Iran accused the British diplomats of "activities incompatible with their diplomatic status," Prime Minister Gordon Brown's spokesman said. He rejected the charge -- often used to denote spying -- as baseless.
Iran has accused Britain of interfering in its internal affairs after the June 12 election that sparked demonstrations in which at least 17 people have been killed.
Official results handed hardline President Mahmoud Ahmadinejad a landslide victory, but defeated candidate Mirhossein Mousavi has alleged the vote was rigged.
"Iran yesterday took the unjustified step of expelling two British diplomats over allegations which are absolutely without foundation," Brown told parliament.
"In response to that action, we informed the Iranian ambassador today that we would expel two Iranian diplomats from their embassy in London," he said.

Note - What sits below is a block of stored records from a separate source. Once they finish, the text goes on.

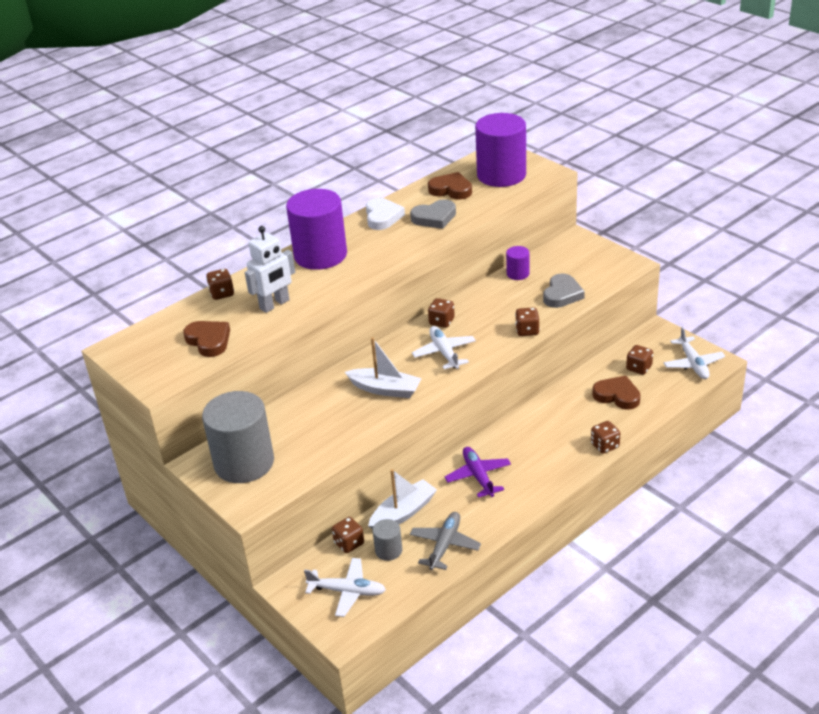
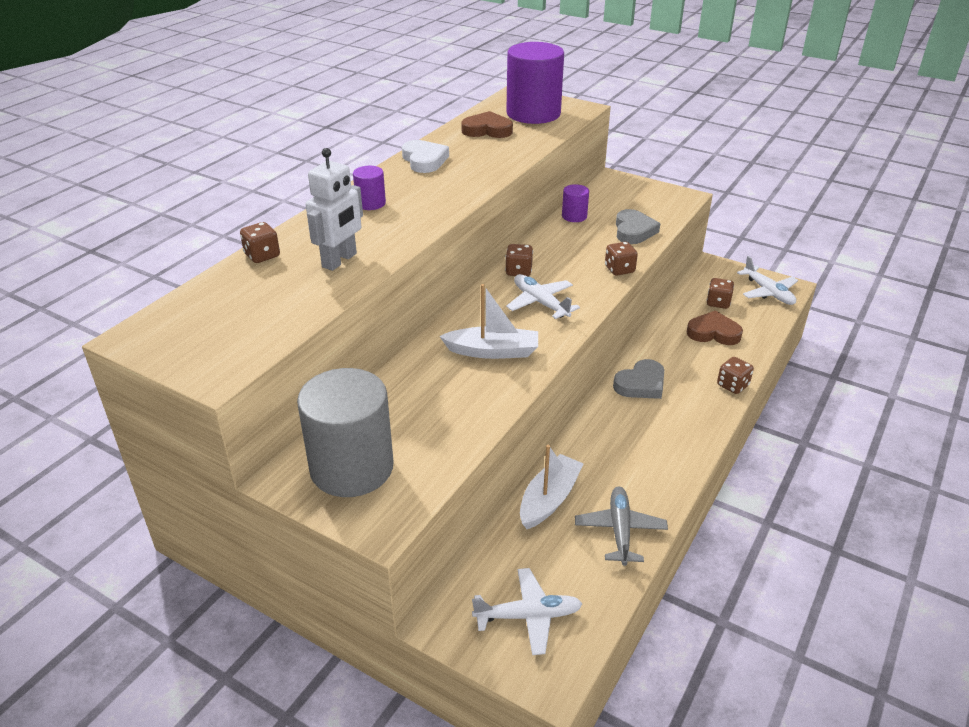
camera: 20 degrees left, 0 degrees up
(209, 341) = (269, 311): brown heart -> none
(320, 255) = (370, 203): purple cylinder -> purple cylinder, size x0.45
(349, 543) = (500, 550): brown dice -> none
(388, 550) = (554, 550): grey cylinder -> none
(434, 218) = (485, 156): grey heart -> grey heart (641, 384)
(478, 476) = (614, 441): purple plane -> none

Diplomats have been given one week to leave on both sides, Brown's spokesman said. He would not give the rank of the diplomats involved.
Iranian Ambassador Rasoul Movahedian was called to the Foreign Office on Tuesday and told of the British decision by Peter Ricketts, a senior official, the spokesman said.
Speaking in Warsaw, British Foreign Secretary David Miliband said Iran had given no explanation or evidence for the expulsions.
"We believe that an attack on one European country is an attack on all European countries," he said of the Iranian move.
Iranian authorities did not immediately say anything about the diplomatic row.
Britain has a long history of involvement in Iran and many Iranians remain suspicious of its motives.
Britain and Iran have frequently clashed over Iran's nuclear program, which London suspects is aimed at developing nuclear weapons. Iran denies this, saying it only wants nuclear power for generating electricity.
Britain's initial response to the Iranian election was muted. But the rhetoric on both sides has since escalated.
Supreme Leader Ayatollah Ali Khamenei last week attacked interference by foreign powers, calling Britain the "most treacherous" of Iran's enemies.
Brown has condemned violence and media censorship in Iran.
Some commentators suggest Iran may be singling out Britain as a scapegoat because it does not want to reject out of hand recent overtures by U.S. President Barack Obama.
Brown said on Tuesday he was "disappointed that Iran has placed us in this position, but we will continue to seek good relations with Iran and to call for the regime to respect the human rights and democratic freedoms of the Iranian people."
"We do not wish a quarrel with Iran. We wish to work with them on international matters that require both our attention," he said, apparently referring to the nuclear dispute.
Britain suspended its diplomatic ties with Iran after the Islamic revolution in 1979, only reopening an embassy in 1988, following the Iran-Iraq war.
Relations were downgraded again in the early 1990s, with full normalization only taking place in 1998.
In 2007, 15 British sailors and marines were seized by Iran in the Gulf and released after a tense 13-day standoff.